An essential tool for designing indexes is the query plan. Use the graphical versions from the UI, or one of the SET SHOWPLAN commands to get a textual version of the estimated plan, or SET STATISTICS PROFILE ON for a textual version of the actual plan. Adding indexes without any real knowledge of how they are used often ends up creating useless indexes.

 

A common reason to work with estimated query plans is to evaluate performance of a query in development, particularly when the query execution time is long or when restoring the database to its state prior to query execution is challenging. You can add or change indexes or modify the query structure and then analyze changes to the estimated query plan after making these changes.

  • SET SHOWPLAN_XML ON Instructs SQL Server to generate the estimated plan without executing the query.

  • SET SHOWPLAN_TEXT ON Returns a single column containing a hierarchical tree that describes the operations and includes the physical operator and optionally the logical operator.

  • SET SHOWPLAN_ALL ON Returns the same information as SET SHOWPLAN_TEXT except the information is spread across a set of columns in which you can more easily see property values for each operator.

By hovering the cursor over the Index Seek (NonClustered) operator, you can display the tooltip that shows the Estimated Number of Rows is 1. Consequently, the query optimizer selects an index seek an operation because it is efficient for a single row.

 

To generate an actual query plan, uses the SET STATISTICS XML ON statement to have SQL Server generate a graphical actual query plan.

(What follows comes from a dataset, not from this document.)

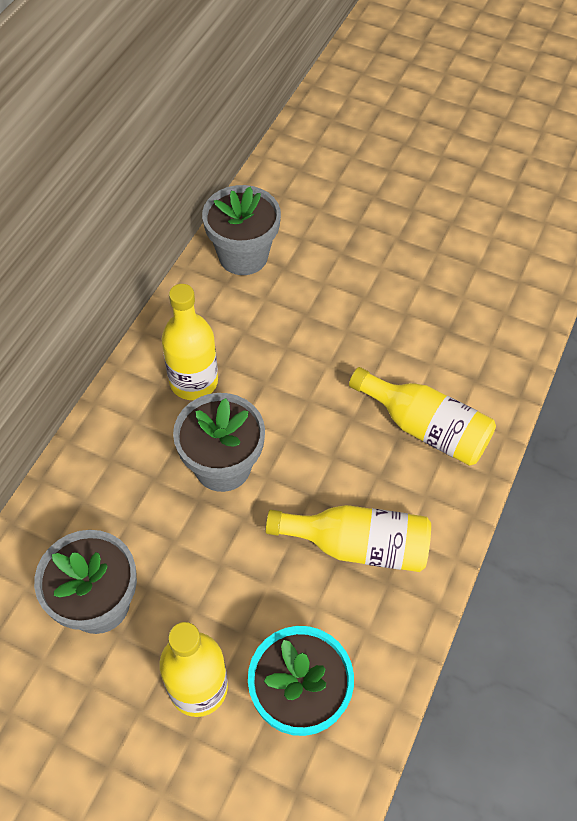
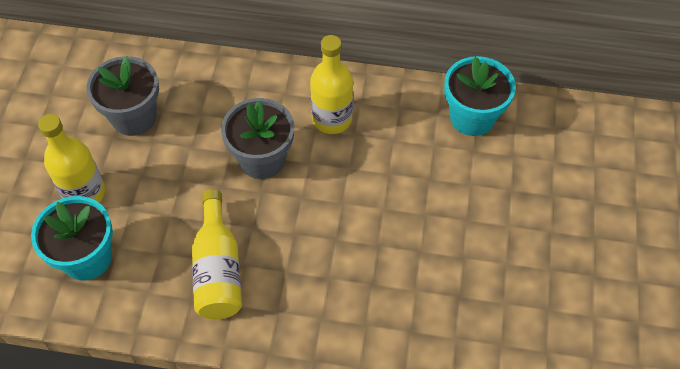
camera: 75 degrees right, 0 degrees up
(243, 256) = (472, 117): grey flower pot -> turquoise flower pot
(425, 428) = (344, 297): yellow bottle -> none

As an alternative, you can use the SET STATISTICS PROFILE ON statement to get the query plan information in a hierarchical tree with profile information available across columns in the result set.

It shows that SQL Server recognized the change of greater than 20% in the table’s statistics and performed an automatic update which in turn forced a recompilation of the SELECT statement’s query plan. This time the query optimizer chose a Table Scan operator because the number of rows to retrieve is nearly half the number of rows in the table.

 

Example:

You have multiple queries that take a long time to complete. You need to identify the cause by using detailed information about the Transact-SQL statements in the queries. The Transact-SQL statements must not run as part of the analysis. Which Transact-SQL statement should you run?

  • A. SET STATISTICS IO ON

  • B. SET SHOWPLAN_TEXT ON

  • C. SET STATISTICS XML ON

  • D. SET STATISTICS PROFILE ON

Correct Answer: B

SET SHOWPLAN_TEXT ON causes Microsoft SQL Server not to execute Transact-SQL statements. Instead, SQL Server returns detailed information about how the statements are executed.

Incorrect Answers: C: SET STATISTICS XML ON causes Microsoft SQL Server to execute Transact-SQL statements and generate detailed information about how the statements were executed in the form of a well-defined XML document.

D: When STATISTICS PROFILE is ON, each executed query returns its regular result set, followed by an additional result set that shows a profile of the query execution. The additional result set contains the SHOWPLAN_ALL columns for the query and these additional columns.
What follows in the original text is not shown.